Los valencianos afectados por el terremoto de Lombok: «Ahora, más que nunca, tenemos que ayudar»

Marta y Javier Timoner (i) junto a otra voluntaria en un orfanato en Camboya./LP
Marta y Javier Timoner (i) junto a otra voluntaria en un orfanato en Camboya. / LP

Marta y Javier Timoner, que continúan como voluntarios en Camboya, agradecen la solidaridad de los indonesios tras el desastre natural que acabó con la vida de centenares de personas

J. MOLANO

Sonríen para la foto a pesar de que todavía no han podido quitarse el susto del cuerpo. Los gritos y los llantos de la gente, las casas destrozadas a su paso y la incertidumbre provocada por el miedo de no saber qué va a ocurrir con los vecinos que les tendieron la mano sin pedir nada a cambio siguen muy presentes en sus cabezas. Marta y Javier Timoner vivieron en primera persona el fatídico terremoto de la isla de Lombok, en Indonesia, que se saldó con centenares de muertos el pasado domingo. Los dos jóvenes valencianos atendieron a este periódico pocas horas después de que tuviera lugar el desastre natural. Hoy, desde Camboya, donde continúan con su labor de voluntariado en un orfanato, lejos del horror, lanzan un mensaje directo a Occidente: «Ahora, más que nunca, tenemos que ayudar, no podemos olvidarnos de toda esa gente».

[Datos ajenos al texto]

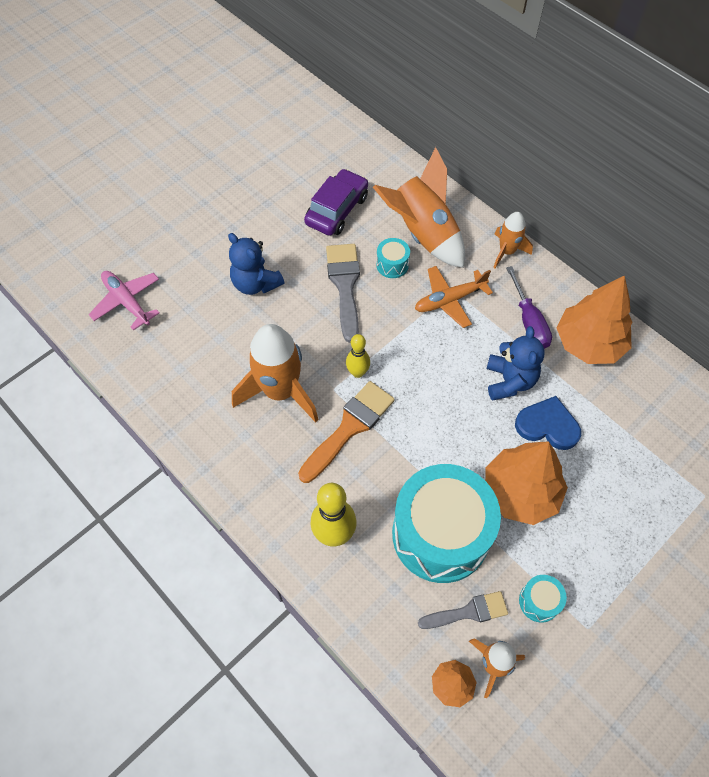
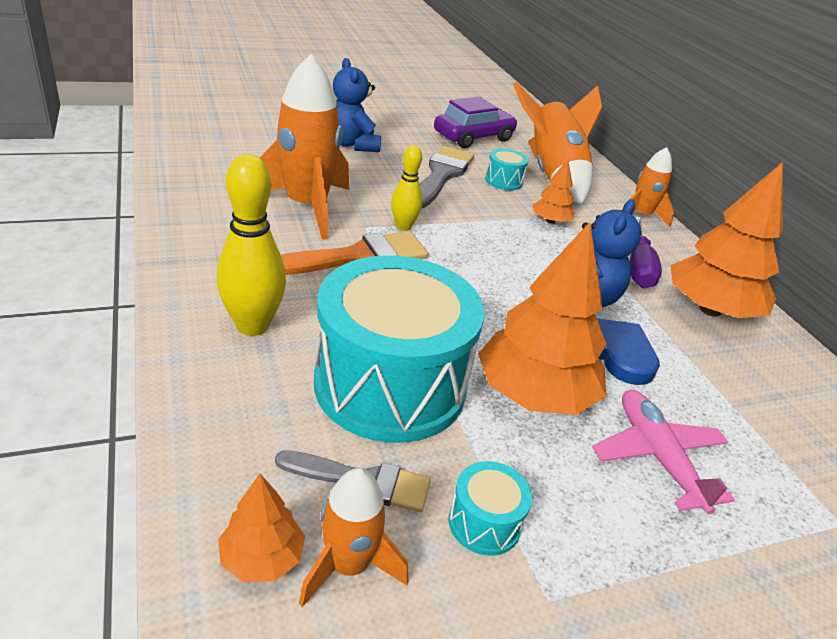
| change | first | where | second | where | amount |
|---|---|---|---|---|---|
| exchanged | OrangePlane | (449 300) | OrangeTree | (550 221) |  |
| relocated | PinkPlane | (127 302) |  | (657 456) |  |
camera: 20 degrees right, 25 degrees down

«Puede sonar muy cobarde, pero teníamos que salir de allí». Marta sabe que debían marcharse, era cuestión de supervivencia. Sus padres, muy preocupados, no querían que pasaran ni un minuto más en Lombok: «Nos sentimos fatal por habernos ido cuando más nos necesitaban, cuando ves que los niños y los afectados se quedan y todos los demás se van. Te sientes muy mal. Teníamos que ponernos a salvo». El miedo de los dos jóvenes, de 21 y 23 años, ante la posibilidad de perder la vida les llevó a huir de allí, aunque apuraron hasta el último momento para desesperación de sus familias: «Después del fuerte terremoto parecía que las cosas se iban a calmar, llamamos a casa y les pedimos a nuestros padres un poco de paciencia y tiempo para decidir qué hacíamos. Queríamos permanecer en la isla para seguir con el voluntariado, pero una réplica casi tan fuerte como el primer temblor grande hizo que todo se precipitara y buscamos rápido un vuelo a Yakarta».

Se sienten en deuda con la población del islote indonesio, que les mostró toda su solidaridad la noche del terremoto: «Las motos y los coches iban recogiendo a todo aquél que necesitase ayuda. A nosotros nos llevó a su propia casa el taxista que había servido de guía durante el fin de semana a dos voluntarios extranjeros. Durante el trayecto, con un tráfico brutal, temíamos que al pararnos sobre los puentes estos se vinieran abajo en caso de un nuevo seísmo. Al llegar a la vivienda nos pusieron una lona para protegernos de la lluvia, sacaron alfombras, cojines y mantas de sus casas para que estuviéramos cómodos, nos dieron comida y prepararon café y té». Aquella noche hubo 34 réplicas del movimiento de tierra que arrasó todo. A Marta le sorprendió la asombrosa normalidad con la que la gente local lo vivió. Ella y Javier, mientras tanto, llamaban cada hora a casa para avisar de que estaban bien».

Javier, con gafas, junto a otros voluntarios en la casa del taxista que les acogió y les asistió tras el terremoto. / LP

Al amanecer les prepararon el desayuno, «fueron muy amables», y otro terremoto antes del mediodía supuso el fin de su periplo: «Conseguimos un vuelo a Yakarta. Una vez en el aeropuerto vimos a muchos militares que llegaban para socorrer a las víctimas y ayudar en la búsqueda de supervivientes. Eso nos tranquilizó un poco». El destino de Marta, Javier y Cristina, otra voluntaria madrileña, fue Camboya, a cinco mil kilómetros de Lombok. «La idea, en un principio, era hacer el voluntariado en Bali, pero allí también se había movida la tierra y en casa querían que estuviéramos fuera de Indonesia». Este viernes han comenzado su labor altruista en un orfanato, donde enseñan diversas materias a una veintena de niños.

«Aunque estemos aquí, ahora, más que nunca, tenemos que ayudar a la población de Lombok, a toda esa gente, hay asociaciones y oenegés que están movilizándose. Busquemos la manera de hacerlo. No podemos olvidarnos de toda esa gente», pide la estudiante valenciana en un audio de WhatsApp, quien sigue en contacto con un voluntario australiano que a nivel particular está recaudando fondos entre sus allegados para comprar agua y comida a las víctimas del seísmo. También se ha movilizado en este sentido la organización The Green Lion, cuenta la valenciana. «Nunca olvidaremos lo que hicieron por nosotros».